As part of the proposal, MLB will drop its idea of having a timer in between batters. The league will also consider the use of bullpen carts. The league will also consider reducing the time managers have to decide on a challenge. Both were among the suggestions made by the players union. However, MLB would also move forward with their idea of limiting the number of mound visits in a game.
“We remain 100 percent committed to the idea that we need to make changes to address pace of game and that the best way to address pace of game for us, for the players and most importantly for our fans is to get an agreement with the players,” Manfred said Thursday. “There is a strong sentiment among ownership that we need to do something about pace of play this year.”
There is no specific deadline for when the players need to inform Manfred whether or not they are willing to accept his proposal. However, the clock is obviously ticking. Players will start to report to spring training in less than three weeks. Teams start playing exhibition games on February 23. Manfred admits that the next 10 games will be critical for negotiations between the league and the players.

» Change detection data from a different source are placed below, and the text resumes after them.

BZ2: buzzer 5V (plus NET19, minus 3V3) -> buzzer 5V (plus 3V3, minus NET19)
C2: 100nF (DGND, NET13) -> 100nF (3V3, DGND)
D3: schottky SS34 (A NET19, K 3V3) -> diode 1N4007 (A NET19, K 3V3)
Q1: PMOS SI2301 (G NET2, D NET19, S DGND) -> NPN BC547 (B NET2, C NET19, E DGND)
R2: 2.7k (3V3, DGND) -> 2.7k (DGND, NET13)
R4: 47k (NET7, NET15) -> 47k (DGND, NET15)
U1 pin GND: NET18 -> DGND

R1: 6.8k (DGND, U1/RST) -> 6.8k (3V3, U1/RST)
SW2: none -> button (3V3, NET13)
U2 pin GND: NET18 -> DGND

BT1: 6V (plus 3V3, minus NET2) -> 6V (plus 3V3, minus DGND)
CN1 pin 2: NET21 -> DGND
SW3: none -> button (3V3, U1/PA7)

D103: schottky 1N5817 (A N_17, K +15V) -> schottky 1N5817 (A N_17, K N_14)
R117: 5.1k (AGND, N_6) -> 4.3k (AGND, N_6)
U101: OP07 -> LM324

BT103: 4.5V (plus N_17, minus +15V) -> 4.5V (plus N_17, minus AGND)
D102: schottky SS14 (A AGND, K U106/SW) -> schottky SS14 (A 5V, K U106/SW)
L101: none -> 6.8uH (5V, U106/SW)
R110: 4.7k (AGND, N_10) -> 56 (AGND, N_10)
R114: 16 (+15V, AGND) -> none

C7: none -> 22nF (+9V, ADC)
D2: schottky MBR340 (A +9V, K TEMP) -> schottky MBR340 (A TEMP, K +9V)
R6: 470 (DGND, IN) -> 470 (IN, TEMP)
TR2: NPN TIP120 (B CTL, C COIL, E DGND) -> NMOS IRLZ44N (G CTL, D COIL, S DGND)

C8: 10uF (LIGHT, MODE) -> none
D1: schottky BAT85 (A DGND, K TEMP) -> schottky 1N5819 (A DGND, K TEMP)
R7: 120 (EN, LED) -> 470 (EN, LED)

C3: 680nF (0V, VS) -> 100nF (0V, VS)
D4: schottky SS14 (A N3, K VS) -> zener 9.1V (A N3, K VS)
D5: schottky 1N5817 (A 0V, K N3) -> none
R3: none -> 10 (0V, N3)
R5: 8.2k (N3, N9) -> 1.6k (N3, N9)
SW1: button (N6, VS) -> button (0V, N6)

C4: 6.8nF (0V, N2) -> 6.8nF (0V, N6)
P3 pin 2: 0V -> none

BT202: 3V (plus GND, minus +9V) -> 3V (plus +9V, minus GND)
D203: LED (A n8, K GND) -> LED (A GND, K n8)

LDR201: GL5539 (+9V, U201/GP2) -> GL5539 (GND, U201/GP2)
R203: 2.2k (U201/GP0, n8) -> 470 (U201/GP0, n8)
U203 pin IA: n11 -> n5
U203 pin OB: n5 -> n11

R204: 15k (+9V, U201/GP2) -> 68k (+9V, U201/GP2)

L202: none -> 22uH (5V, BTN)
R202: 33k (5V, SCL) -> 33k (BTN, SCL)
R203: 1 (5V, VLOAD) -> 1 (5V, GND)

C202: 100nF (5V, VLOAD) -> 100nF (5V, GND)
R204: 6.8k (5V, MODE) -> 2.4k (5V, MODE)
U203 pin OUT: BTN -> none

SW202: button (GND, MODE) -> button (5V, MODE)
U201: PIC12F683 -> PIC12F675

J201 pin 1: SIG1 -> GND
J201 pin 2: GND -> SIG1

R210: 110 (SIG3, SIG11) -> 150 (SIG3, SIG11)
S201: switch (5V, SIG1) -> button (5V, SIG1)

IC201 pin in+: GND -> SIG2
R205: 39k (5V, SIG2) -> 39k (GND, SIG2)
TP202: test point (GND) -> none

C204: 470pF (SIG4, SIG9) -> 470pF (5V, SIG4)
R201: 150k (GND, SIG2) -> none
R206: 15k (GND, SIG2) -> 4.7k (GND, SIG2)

If the players don’t agree to Manfred’s proposal, the commissioner has the power to implement the rule changes he proposed a year ago. He can do that without the players agreeing to them. Those rule changes include a 20-second pitch clock and 30 seconds in between batters. Mound visits would also be limited to one per pitcher per inning. If the players don’t get on board with Manfred’s latest proposal, those rules in all likelihood will be part of Major League Baseball in 2018.